Of course, the opposite can also be true in that just because a stock or sector has underperformed doesn't mean buyers will automatically swoop in. Nothing should cement such a basic truth in our minds more than the recent trade of Apple (AAPL).
Now as an onlooker, there is very little at first glance that may intimidate willing investors from shares of the tech giant. After all, the company appears significantly undervalued with a P/E ratio under 10 and full year 2013 earnings expected to come in at $43.90. That $10.60 annual dividend doesn't deter, either.
However, there are other more subtle issues that may continue to impede shares, and such things, as explained below, aren't about to dissipate anytime soon.
1. Consumer Uncertainty: Republicans have continued to insist that further tax increases are not on the table in advance of the upcoming budget battles. Still, that was what the party tried to convince citizens late last year before eventually caving in to such increases. With Democrats outnumbering Republicans in the Senate and holding control of the presidency, look for either another round of tax increases or a government shutdown to potentially grab headlines or lighten consumer's wallets.
If you believe such bickering won't hurt a company like Apple, look no further than the stock's one-year chart. After peaking in late September, shares severely underperformed in the fourth quarter before rebounding only momentarily once the debt ceiling was raised.

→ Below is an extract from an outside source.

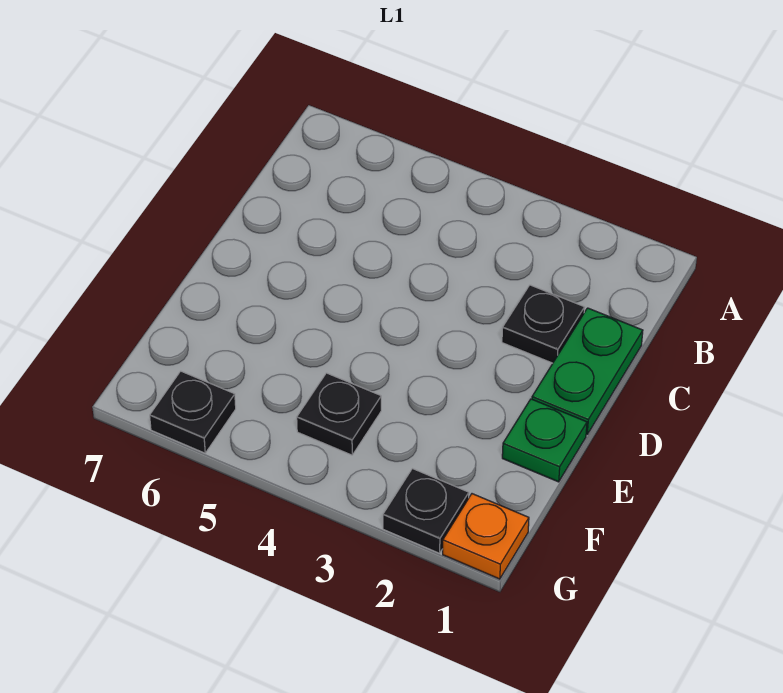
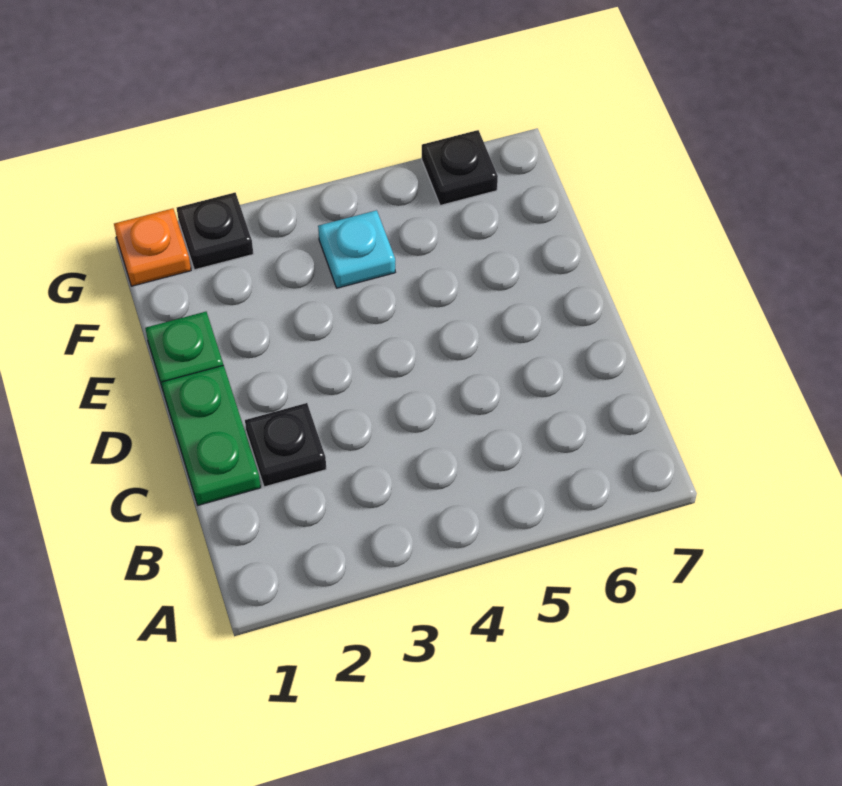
black plate F4 level 1 -> cyan plate F4 level 1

2. Economic Uncertainty: If you remain worry free in regards to your job status, you're probably still in the minority. After adding a paltry 88,000 jobs in March, the job market may have begun to show us a sign of things to come. With everything from potential tax increases to the introduction of Obamacare coming in 2014, companies are proving to be more than willing to cut hours along with their workforce as a whole.
Although hurting most companies, Apple appears especially susceptible to this trend due to the high price tags on the majority of the company's products. After all, even Amazon (AMZN) lists the latest iPad as costing nearly $700.
3. Decrease in Earnings: Apple is slated to make a huge profit again this year, but that still might not be enough to appease shareholders. After witnessing earnings growth of 83% in 2011 and 60% last year, the company's earnings are expected to decline 1% in 2013. Such a deceleration in earnings is unfamiliar territory for many of Apple's shareholders and may leave the company needing to clearly beat on at least one of their upcoming reports to spur any sort of buying.
On the other hand, beware of a miss such as the one reported by the company on its third quarter report last year as this could lead to exaggerated and furious selling.
4. Decrease in Volume: With all the recent attention and many analysts, including those at Lazard Capital, claiming Apple undervalued and a good buy, one would think the stock's volume would be on the rise. However, total monthly volume in March came in at 327.7 million or 24% less than the average monthly volume of 432.1 million. In fact, the only month so far this year shares experienced above average volume was in January when they lost almost $100.
In the end, all investors want a good deal and it's natural to want to buy shares after they've fallen so as to capitalize to the fullest extent upon recovery. However, investors should be forewarned that guessing a bottom is a dangerous and rarely prosperous game.